You can buy a buggy whip today. I am sure about seven people in the USA sell them. As for the industry, it has gone the way of the dodo.
As for Watchmakers, the craft, it is today basically recreational. A person that design, machine the parts then assemble them into a working watch is more or less a unicorn. There are a few factories that make watch movements, but they don't do a real lot of design work, as they use mostly tried-and-true standard designs. Unless a company (like Omega) is very high end, they use standard watch movements which they buy by the thousands to assemble into watches.
There was a revolutionary watch movement design in the 1980s. The Swatch movement made use of self lubricating polymer parts. They were developed in response to the "quartz crisis"; which was the availability of inexpensive, reliable quartz crystal movements. The swatch movements required no bi-annual disassembly and maintenance, nor did they need batteries. They were "accurate enough" for daily use, and they were priced to compete with digital watches.
In general the efforts failed. While Swatch made enormous strides as a fashion brand, mechanical watches are more or less an anachronism, and they have gone the way of the pocket watch. Yes they maintain cachet as a luxury item, but they are worn as a status symbol to show that the owner can afford to waste money to own them and keep them in good working order. As an industry watch manufacturing still exists, but the craft of the watchmaker has vanished, replaced by standardized electronic components. The watch movements have been, in general, subsumed by the electronics manufacturing industry.
As for transferable skills between the electric motor industry, which is also being subsumed by the electronics manufacturing industry ... well there are not many skills in common. If you want a blow by blow breakdown as to why, I'd be happy to explain.
The point is that this is a revolutionary change.

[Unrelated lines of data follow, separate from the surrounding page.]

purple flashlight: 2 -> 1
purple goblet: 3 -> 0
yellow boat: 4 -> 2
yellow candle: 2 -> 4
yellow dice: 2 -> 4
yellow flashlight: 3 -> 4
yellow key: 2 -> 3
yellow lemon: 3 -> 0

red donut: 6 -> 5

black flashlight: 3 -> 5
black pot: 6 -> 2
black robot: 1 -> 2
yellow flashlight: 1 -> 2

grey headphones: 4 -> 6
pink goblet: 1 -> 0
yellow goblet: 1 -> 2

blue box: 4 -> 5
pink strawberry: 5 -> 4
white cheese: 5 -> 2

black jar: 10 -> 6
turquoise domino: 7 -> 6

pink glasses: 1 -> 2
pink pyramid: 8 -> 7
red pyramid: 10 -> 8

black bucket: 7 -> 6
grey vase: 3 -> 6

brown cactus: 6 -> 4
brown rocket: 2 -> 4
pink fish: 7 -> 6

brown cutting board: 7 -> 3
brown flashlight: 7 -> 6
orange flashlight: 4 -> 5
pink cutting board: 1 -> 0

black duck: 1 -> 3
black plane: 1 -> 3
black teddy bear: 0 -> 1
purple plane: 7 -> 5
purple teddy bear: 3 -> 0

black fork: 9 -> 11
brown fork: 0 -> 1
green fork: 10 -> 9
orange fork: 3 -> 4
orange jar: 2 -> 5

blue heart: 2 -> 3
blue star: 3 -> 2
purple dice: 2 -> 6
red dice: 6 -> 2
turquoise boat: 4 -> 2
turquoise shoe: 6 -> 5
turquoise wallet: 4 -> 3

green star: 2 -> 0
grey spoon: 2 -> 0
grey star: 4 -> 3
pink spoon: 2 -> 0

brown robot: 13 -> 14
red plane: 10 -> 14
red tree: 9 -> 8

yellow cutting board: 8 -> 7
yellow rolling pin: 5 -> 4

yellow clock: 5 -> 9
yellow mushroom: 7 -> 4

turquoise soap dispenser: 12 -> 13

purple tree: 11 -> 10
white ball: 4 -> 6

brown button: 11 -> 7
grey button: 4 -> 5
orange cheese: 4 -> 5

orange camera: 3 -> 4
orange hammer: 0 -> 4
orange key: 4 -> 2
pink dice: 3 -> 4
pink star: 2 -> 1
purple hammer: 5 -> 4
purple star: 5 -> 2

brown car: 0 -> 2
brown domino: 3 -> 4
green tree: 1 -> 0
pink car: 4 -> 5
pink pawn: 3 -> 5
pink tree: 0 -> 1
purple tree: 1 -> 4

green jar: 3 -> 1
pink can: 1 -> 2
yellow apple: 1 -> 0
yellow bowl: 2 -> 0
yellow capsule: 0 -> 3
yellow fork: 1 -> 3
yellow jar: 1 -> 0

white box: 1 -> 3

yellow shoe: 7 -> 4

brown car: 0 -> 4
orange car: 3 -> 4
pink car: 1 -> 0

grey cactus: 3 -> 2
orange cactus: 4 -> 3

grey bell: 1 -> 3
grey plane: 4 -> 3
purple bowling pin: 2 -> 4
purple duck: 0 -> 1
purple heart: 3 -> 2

A mechanical engineer who has a second specialty in mass production and building production lines isn't going to find much work in an electronics factory unless they can retrain to program, understand and service robotic pick-and-place machines.
Just as the vacuum tube and all of the specialist glass manufacture basically vanished at the advent of the transistor, so too is happening to the brushed electric motor.
The modern synchronous brushless motor has more in common with a precision servo drive than it does to the venerable universal motor; and more to the point it is cheaper in the long run.
Yes, people will retrain. Good. Yes skilled professionals will have transferable skills. Great!
A revolutionary change will have repercussions far and wide. It is what the Boston Consulting Group calls a "Shake Out" of the market.